Un Paese Quasi Perfetto, la recensione

Con le idee di Benvenuti al Sud e la voglia di scrivere una sceneggiatura piena di ellissi, Un Paese Quasi Perfetto finisce per perdere le parti migliori

Critico e giornalista cinematografico


Condividi

Il ritorno al cinema da regista dello sceneggiatore Massimo Gaudioso (l’unico in Italia ad aver preso parte al massimo dell’autoriale con i film di Matteo Garrone e al massimo del commerciale con Benvenuti al Sud) è tutto fondato sulle ellissi. Dopo aver messo in chiaro le fondamenta della sua storia, Un Paese Quasi Perfetto sembra infatti metodicamente negare i presupposti dell’azione e in alcuni casi addirittura anche gli esiti delle gag. Il film nasconde moltissimi momenti che altri considererebbero chiave o a cui non rinuncerebbero, finendo con l’asciugare al massimo un racconto tra i più usuali e prevedibili fino a lasciare solo l’indispensabile.

È la storia di un paese di provincia popolato di brave persone, ma lontano da tutto e privo di possibilità di lavoro. Questo problema potrebbe essere risolto se solo una fabbrica si decidesse ad aprire una sede lì, per questo però serve un medico disposto a trasferirsi in loco. Quando l’occasione sarà propizia tutti faranno in modo di ingannarne uno fingendosi abitanti del paese dei suoi sogni.
Non è difficile vedere in controluce molti degli aspetti di successo di Benvenuti al Sud in questo film. Un Paese Quasi Perfetto condivide con quel film l’idea della provincia come soluzione a tutti i mali della vita, paradiso idilliaco dei veri valori e inoltre anche il meccanismo comico del camuffamento di gruppo.
Tutto però ha un sapore claudicante per la maniera in cui Gaudioso sceglie di non spiegare gli eventi e di non fornire troppi dettagli.

Il medico esprime il desiderio di mangiare sushi e sashimi, così la trattoria locale finge di averne, storpiandone il nome e non avendo nemmeno capito di che si tratti, ma esaurita la gag non sappiamo poi che succede, cosa gli porteranno da mangiare o come ne usciranno.
L’ex sindaco scappa dal paese e si trasferisce in città, lì incontra il medico e lo convince a trasferirsi al paese. Ma tutti gli abitanti della zona hanno una cadenza campana mentre il medico vive palesemente nel Nord Italia. Non sembra possibile ci siano punti d’incontro e non sapremo mai di che città si tratta.
Il medico si lascia con la sua fidanzata, cosa che lo getta in una terribile disperazione ma noi non vediamo né sentiamo l’evento, ci viene riferito che è una storia d’infedeltà con un personaggio che peraltro abbiamo anche già visto, eppure nulla più è mostrato, contano solo le conseguenze.

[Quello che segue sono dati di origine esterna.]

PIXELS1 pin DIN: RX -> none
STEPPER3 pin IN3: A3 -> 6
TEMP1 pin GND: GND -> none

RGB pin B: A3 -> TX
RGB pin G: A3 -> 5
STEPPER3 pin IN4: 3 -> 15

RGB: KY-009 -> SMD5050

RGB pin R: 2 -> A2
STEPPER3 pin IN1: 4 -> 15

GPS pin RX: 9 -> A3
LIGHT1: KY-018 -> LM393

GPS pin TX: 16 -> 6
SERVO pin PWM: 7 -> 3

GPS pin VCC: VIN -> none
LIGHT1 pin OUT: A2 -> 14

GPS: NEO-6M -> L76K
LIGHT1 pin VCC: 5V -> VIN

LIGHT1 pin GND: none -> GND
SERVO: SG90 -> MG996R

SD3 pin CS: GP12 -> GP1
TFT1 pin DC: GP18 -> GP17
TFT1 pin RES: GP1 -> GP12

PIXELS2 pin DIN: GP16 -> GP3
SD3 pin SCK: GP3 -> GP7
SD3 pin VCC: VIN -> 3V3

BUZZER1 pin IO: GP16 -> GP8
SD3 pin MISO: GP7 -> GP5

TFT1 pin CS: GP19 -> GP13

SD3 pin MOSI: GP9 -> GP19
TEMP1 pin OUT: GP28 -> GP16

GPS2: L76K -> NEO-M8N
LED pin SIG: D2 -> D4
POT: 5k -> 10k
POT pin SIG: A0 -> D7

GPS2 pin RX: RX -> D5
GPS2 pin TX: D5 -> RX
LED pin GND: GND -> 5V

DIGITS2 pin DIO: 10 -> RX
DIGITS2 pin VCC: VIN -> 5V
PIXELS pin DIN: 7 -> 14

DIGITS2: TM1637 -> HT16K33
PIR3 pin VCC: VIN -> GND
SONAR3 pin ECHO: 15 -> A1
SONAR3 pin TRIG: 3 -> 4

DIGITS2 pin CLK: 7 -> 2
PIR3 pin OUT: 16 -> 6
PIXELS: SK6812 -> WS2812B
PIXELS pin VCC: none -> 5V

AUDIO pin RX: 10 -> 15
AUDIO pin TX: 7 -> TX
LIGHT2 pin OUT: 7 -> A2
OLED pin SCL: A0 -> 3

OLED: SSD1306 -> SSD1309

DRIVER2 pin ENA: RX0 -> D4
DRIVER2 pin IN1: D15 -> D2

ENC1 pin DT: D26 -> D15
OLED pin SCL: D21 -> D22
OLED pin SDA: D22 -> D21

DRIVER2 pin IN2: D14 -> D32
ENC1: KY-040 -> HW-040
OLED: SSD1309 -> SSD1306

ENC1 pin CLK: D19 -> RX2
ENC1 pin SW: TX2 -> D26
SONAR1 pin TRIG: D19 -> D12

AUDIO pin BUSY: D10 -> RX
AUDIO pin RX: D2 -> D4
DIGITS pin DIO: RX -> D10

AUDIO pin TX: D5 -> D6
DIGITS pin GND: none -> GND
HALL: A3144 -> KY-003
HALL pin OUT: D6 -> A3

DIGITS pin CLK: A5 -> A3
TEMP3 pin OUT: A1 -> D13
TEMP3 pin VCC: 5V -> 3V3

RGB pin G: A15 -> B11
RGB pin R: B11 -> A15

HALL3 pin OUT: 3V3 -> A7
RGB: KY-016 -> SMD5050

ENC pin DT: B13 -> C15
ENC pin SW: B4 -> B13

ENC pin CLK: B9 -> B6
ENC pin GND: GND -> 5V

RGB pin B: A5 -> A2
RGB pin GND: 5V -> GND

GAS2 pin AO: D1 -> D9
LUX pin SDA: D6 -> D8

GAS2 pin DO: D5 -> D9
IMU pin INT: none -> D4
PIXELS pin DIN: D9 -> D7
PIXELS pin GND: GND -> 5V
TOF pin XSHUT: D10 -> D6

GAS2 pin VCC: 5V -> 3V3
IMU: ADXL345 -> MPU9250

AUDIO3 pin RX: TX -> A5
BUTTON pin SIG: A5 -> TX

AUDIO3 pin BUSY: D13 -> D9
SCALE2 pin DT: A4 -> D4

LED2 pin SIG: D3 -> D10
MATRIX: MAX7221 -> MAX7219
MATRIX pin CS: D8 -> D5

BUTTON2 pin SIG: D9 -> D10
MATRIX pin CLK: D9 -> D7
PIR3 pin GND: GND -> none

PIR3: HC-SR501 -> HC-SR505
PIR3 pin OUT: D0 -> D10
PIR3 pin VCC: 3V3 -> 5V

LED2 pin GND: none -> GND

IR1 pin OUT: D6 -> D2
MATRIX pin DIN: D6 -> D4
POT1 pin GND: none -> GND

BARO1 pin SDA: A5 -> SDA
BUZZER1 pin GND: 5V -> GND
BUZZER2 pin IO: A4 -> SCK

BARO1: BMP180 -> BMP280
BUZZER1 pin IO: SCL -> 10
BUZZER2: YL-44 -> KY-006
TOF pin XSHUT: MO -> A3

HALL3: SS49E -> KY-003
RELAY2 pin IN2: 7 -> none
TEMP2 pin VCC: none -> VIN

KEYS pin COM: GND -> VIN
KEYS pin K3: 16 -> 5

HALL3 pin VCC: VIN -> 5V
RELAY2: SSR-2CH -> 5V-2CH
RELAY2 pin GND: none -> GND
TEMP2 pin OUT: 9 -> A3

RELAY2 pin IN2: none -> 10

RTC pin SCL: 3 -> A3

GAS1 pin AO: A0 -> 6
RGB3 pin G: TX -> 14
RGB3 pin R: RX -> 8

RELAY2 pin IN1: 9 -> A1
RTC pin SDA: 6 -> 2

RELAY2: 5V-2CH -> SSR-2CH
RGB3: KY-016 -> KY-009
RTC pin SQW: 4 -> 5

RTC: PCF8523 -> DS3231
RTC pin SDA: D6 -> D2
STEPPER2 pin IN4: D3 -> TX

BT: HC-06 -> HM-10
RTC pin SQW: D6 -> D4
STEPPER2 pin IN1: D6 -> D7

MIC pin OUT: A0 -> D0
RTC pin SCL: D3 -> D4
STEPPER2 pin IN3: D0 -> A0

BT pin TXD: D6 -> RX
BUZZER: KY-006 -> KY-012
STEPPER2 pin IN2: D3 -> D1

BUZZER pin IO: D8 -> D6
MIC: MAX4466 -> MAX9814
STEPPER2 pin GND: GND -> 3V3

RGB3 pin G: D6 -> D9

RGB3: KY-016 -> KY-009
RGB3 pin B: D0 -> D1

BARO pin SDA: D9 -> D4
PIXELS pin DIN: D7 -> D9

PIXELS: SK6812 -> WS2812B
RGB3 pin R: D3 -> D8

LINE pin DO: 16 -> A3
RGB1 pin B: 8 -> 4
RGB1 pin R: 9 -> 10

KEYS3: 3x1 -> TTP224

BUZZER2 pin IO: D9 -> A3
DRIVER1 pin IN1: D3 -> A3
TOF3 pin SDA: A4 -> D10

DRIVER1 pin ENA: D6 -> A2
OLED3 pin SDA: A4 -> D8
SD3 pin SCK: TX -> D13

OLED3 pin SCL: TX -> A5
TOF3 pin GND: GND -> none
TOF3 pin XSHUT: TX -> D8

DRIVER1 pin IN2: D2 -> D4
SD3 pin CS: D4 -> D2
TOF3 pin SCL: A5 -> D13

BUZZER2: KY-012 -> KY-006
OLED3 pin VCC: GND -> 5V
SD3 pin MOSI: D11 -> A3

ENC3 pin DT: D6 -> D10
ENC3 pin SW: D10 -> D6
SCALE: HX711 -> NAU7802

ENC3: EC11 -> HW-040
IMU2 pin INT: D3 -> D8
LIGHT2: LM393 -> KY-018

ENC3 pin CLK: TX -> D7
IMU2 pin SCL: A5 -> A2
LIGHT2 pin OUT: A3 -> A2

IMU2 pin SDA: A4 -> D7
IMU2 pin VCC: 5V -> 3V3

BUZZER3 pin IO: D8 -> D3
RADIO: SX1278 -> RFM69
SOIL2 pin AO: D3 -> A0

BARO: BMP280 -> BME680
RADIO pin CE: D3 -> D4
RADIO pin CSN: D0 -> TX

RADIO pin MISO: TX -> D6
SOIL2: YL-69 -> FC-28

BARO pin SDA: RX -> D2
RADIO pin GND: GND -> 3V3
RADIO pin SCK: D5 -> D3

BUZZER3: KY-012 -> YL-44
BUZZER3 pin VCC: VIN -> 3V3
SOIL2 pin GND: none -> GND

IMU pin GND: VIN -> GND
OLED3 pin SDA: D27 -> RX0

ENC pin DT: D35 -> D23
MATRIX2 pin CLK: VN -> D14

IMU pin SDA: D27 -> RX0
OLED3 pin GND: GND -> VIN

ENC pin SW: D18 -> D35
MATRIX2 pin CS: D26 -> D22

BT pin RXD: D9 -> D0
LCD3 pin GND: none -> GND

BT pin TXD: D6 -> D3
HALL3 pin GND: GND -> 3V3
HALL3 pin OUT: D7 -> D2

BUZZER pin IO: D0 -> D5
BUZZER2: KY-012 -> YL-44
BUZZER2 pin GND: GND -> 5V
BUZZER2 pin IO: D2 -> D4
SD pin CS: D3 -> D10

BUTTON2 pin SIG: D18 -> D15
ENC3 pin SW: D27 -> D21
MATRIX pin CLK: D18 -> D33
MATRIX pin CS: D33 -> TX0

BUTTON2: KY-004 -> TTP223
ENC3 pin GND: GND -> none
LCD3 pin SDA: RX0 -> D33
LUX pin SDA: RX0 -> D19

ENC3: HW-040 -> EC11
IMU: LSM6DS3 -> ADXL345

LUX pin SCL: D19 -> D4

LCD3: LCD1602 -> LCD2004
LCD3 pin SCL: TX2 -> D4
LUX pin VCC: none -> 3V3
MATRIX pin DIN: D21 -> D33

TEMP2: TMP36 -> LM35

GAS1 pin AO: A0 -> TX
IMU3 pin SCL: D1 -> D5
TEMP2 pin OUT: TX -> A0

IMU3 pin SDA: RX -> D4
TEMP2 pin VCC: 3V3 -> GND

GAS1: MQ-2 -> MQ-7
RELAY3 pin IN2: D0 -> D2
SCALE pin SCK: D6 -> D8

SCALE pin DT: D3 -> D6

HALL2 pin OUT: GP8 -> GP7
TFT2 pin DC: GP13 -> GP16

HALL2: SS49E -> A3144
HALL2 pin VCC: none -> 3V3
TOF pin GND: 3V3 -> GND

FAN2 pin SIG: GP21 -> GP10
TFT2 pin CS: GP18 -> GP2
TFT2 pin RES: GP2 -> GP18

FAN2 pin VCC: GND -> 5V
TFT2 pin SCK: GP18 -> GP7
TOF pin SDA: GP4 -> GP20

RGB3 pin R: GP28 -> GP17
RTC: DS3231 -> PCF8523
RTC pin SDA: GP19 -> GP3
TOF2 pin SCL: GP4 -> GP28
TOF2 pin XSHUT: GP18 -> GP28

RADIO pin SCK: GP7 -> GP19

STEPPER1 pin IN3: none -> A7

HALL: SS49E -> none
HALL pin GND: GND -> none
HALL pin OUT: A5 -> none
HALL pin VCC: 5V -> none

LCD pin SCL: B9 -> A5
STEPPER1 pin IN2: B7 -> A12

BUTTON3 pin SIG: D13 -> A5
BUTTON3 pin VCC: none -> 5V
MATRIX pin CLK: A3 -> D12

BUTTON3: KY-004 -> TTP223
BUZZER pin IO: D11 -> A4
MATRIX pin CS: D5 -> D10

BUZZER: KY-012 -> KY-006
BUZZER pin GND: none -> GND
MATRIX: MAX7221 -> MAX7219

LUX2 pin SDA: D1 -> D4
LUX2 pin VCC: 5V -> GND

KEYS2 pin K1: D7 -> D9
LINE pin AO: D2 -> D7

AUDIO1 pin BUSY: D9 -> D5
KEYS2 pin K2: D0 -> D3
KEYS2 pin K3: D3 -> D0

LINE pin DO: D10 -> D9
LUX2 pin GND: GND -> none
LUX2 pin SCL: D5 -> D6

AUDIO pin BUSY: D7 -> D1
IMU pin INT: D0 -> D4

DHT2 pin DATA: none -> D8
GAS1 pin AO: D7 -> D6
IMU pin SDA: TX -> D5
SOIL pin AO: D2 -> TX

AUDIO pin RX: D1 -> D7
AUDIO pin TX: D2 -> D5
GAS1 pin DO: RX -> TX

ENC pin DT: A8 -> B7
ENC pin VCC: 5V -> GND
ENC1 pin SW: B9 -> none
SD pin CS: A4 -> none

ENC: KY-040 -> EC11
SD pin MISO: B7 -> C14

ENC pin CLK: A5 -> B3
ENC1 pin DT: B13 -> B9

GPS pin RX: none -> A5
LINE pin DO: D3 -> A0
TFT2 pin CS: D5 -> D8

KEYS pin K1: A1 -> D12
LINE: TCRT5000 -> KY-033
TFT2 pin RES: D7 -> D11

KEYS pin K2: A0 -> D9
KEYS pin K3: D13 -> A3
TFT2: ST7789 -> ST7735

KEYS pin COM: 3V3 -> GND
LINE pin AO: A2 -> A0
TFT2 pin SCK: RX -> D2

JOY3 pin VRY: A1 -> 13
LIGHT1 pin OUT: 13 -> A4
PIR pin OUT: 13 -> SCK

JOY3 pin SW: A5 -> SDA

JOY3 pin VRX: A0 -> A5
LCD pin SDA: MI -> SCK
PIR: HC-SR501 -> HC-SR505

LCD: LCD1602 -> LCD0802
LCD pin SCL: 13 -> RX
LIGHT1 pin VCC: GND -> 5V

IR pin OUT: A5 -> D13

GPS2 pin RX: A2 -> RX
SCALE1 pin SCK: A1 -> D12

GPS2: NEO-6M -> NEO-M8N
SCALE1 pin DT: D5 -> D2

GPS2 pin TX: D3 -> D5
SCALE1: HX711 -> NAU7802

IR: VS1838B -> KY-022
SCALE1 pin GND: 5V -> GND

Tutto procede insomma a grandi cavalcate verso i temi centrali e più popolari (la paternità, la ricerca di una morale, la conversione ad un ridimensionamento della propria vita che equivale ad un suo miglioramento) ma l’impressione è che questo genere di film abbiano da dire più con il contesto, lo sfondo, le gag marginali e i caratteristi che con la trama principale. Non è solo un’idea che viene dalla tradizione di commedie popolari italiane, ma anche una che può essere confermata dagli esempi più recenti che, quando sono capaci di incidere, lo fanno proprio con ciò che invece Un Paese Quasi Perfetto decide di saltare, lasciandoci ad avere a che fare con le componenti più smielate e ripetitive.